Chow the Hollywood hitman
The change in Chow Yun-fatt is palpable. A year ago, he was a Hong Kong actor waiting for his first Hollywood project to come off, struggling with English and feeling a little frustrated at the long wait a studio picture entails.
Now he bounds across the set of The Replacement Killers in the 30-degree-Celsius heat of central Los Angeles, eight kilograms lighter and fluent in his new tongue.
Some things do not change, however: renowned for his portrayals of cold-blooded killing machines, the 42-year-old Lamma-ite has always been surprisingly sweet-natured off camera. And the fact he is the pivot of a US$26 million (HK$201 million) picture - the only movie Columbia has on its books at the moment - and the occupant of a luxury trailer with an assistant to order his lunches, has not diminished the charm.
Shortly before production started on The Replacement Killers, directed by Antoine Fuqua and co-starring Academy Award-winning actress Mira Sorvino, Chow took the cast and crew out to dinner. Columbia's head of production Teddy Zee noted this was the first occasion he had seen an actor dig into his own pocket.
'A stuntman told me last week that if he had to work on Chow Yun-fatt movies for the rest of his life, he'd be happy,' says producer Matthew Bauer. 'I think he speaks for all of us.' Today, Chow is being called upon to fire off rounds from a sub-machine gun as part of a movie which is 50 per cent action.

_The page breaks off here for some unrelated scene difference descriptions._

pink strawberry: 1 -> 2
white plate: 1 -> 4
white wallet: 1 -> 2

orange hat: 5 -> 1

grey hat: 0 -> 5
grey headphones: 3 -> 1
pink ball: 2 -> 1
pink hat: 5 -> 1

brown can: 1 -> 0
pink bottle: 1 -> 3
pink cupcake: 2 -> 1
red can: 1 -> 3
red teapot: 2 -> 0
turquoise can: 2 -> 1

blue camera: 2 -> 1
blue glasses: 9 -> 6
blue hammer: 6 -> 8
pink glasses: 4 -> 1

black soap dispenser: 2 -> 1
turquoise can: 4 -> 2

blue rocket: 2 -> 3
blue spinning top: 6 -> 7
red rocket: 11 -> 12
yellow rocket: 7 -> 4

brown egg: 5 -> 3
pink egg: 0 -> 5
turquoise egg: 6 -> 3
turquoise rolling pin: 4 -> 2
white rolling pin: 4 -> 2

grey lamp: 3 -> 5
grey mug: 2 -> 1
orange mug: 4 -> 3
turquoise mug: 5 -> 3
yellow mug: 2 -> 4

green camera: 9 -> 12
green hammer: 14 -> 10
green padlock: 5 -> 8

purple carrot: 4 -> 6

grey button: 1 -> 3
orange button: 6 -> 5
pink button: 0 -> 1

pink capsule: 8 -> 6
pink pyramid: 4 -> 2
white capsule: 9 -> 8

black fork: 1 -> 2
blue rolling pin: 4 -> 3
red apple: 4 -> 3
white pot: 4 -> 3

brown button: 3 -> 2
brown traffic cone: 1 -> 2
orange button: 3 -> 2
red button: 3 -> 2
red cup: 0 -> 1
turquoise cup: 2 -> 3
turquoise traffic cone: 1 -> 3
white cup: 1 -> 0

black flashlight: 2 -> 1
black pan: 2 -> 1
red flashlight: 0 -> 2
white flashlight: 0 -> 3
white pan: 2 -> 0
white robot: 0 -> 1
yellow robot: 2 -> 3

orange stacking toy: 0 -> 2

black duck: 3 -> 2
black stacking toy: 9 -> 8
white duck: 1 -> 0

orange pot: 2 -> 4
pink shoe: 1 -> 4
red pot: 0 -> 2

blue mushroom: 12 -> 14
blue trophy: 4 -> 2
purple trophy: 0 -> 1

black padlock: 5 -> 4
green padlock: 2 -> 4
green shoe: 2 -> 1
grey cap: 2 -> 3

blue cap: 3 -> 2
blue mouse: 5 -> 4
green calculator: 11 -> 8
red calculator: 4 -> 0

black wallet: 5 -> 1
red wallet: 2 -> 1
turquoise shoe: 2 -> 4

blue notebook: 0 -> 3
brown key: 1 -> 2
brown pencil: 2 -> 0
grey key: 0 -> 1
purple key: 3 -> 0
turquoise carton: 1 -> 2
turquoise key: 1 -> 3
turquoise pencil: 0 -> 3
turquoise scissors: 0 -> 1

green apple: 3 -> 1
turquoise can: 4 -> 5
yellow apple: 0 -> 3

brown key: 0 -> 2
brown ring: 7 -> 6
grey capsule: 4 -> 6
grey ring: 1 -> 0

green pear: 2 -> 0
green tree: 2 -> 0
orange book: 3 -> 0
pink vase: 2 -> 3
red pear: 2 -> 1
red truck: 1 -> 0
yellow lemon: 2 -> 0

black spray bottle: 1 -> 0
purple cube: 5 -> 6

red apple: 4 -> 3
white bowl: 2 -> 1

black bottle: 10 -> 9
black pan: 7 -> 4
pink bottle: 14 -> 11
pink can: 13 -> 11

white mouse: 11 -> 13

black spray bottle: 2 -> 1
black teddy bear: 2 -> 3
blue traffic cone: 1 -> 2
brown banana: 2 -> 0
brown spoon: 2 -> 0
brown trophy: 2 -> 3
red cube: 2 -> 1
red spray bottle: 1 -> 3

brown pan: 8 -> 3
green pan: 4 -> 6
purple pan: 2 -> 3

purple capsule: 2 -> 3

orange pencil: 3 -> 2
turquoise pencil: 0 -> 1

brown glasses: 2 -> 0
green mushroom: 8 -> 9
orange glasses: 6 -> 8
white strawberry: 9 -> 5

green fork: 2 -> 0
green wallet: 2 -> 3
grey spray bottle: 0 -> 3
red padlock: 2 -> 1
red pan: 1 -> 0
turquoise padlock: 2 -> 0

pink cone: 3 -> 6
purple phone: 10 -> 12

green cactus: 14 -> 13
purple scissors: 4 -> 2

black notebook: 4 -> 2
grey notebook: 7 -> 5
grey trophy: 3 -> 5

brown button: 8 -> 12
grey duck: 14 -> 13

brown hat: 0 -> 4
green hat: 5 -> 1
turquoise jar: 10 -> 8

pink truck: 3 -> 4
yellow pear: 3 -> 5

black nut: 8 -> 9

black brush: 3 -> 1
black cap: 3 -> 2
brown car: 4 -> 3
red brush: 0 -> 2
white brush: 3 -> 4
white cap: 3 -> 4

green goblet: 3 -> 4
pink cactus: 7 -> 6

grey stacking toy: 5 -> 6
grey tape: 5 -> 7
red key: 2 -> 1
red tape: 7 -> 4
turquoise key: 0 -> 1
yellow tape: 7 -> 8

He hits his marks, and handles the gun like the seasoned pro he is: as Chow acknowledges, the plot of The Replacement Killers is not a major departure for him.
In it, he plays a professional assassin who baulks at a triad-ordered hit. Fleeing the mob - who have sent two 'replacement killers' including Jurgen Prochnow out to murder him - Chow takes passport-forger Sorvino hostage in order to flee the United States and protect his Hong Kong family from the triads.
In cult Hong Kong movies such as A Better Tomorrow, The Killer and Hard Boiled (all for director John Woo, currently putting finishing touches to the US$90 million Face Off with John Travolta and Nicolas Cage), Chow has played a hitman with a heart of gold before. But never in English.